The disgraceful and unsustainable government
sham continues. Rather than face up to problems, the government tries
to hide them and create another credit bubble. This extend and pretend
strategy cannot work although was easily predicted. Previous posts dealt
with what was happening. This one, US Government Has Become Fannie and Freddie, is one example.
Political cowardice and the need to cover-up criminal activity
made such predictions easy. Rather than face up, politicians and the
Fed are trying to bluff their way through. This approach cannot work
because the government is bankrupt and nearly out of options. Trying to
add more credit to the system is like changing the title of an old movie
and then being surprised when the ending is the same. There is no exit
that doesn’t involve pain. Recognizing that and dealing with it
involves the least economic pain. Avoiding the problem involves the
least, short-term, political pain.The pols have chosen to cover up the problem, hoping it goes away. In poker terms, markets hold 4 aces and the pols have a busted hand but think they can win the pot by bluffing. No chance! Unfortunately their all-in play will bankrupt the government and the country. The sources of new money to sustain this Ponzi scheme are drying up.
What we are witnessing at this point is a cornered and wounded animal, desperate to survive and willing to do ANYTHING to do so. Accounting gimmickry, cover-ups, lying about how bad the situation really is and other measures to perpetuate the scam are not working. As things become more desperate, more dangerous tactics will follow. This ending will not be pretty and will have historical ramifications that will reverberate for decades.
Former Fannie Chief Credit Officer Says FHA Is $54 Billion Underwater
In keeping with the warnings presented by Kyle Bass warned that the entire housing bubble is now being ported over to the taxpayer’s balance sheet, Edward Pinto, a former chief credit officer for Fannie Mae claims that the Federal Housing Administration will likely require a major taxpayer bailout “in the next 24 to 36 months” as it is likely to incur $56 billion more in losses than it can withstand.

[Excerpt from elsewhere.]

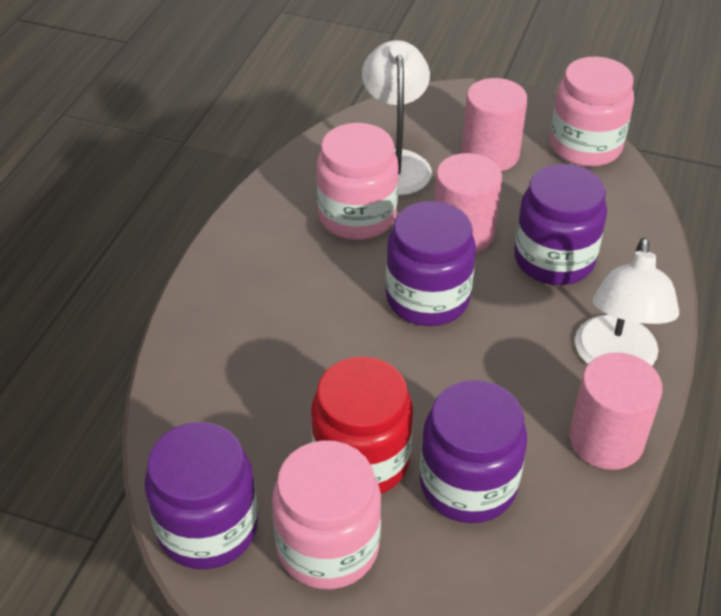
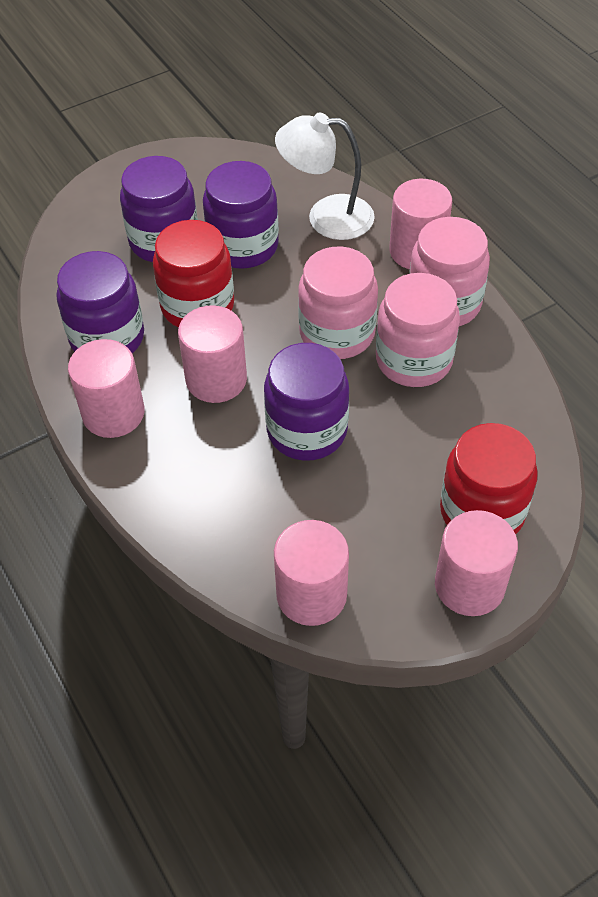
pink cylinder: 3 -> 5
red jar: 1 -> 2
white lamp: 2 -> 1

For those that think the NINJA loans are a thing of the past, think again – the Fed is now actively encouraging just those same reckless standards that brought America to the brink:
The FHA program’s volumes have quadrupled since 2006 as private lenders and insurers pulled back amid the U.S. housing slump, Pinto said. The trend has left the agency backing risky loans and exposed to fraud in a “market where prices have yet to stabilize,” he said. The program insures loans with down payments as low as 3.5 percent and has no formal credit-score requirements.The FHA Commissioner, David Stevens, is keeping to his side of the story, which is that everything is being properly accounted for, and there is no risk in the future of the Administration. Don’t expect this story to change until the next time the handout hat startrs getting tossed around legislators. In the meantime, the deterioration in loan standards keeps accelerating:
About 14.4 percent of FHA loans were delinquent as of June 30 and 2.98 percent were already being foreclosed upon, according to the Mortgage Bankers Association. The combined percentage for all mortgages was a record 13.16 percent, according to data from the Washington-based trade group, which said in releasing the figures the share of FHA loans past due is being suppressed by the large amount new debt.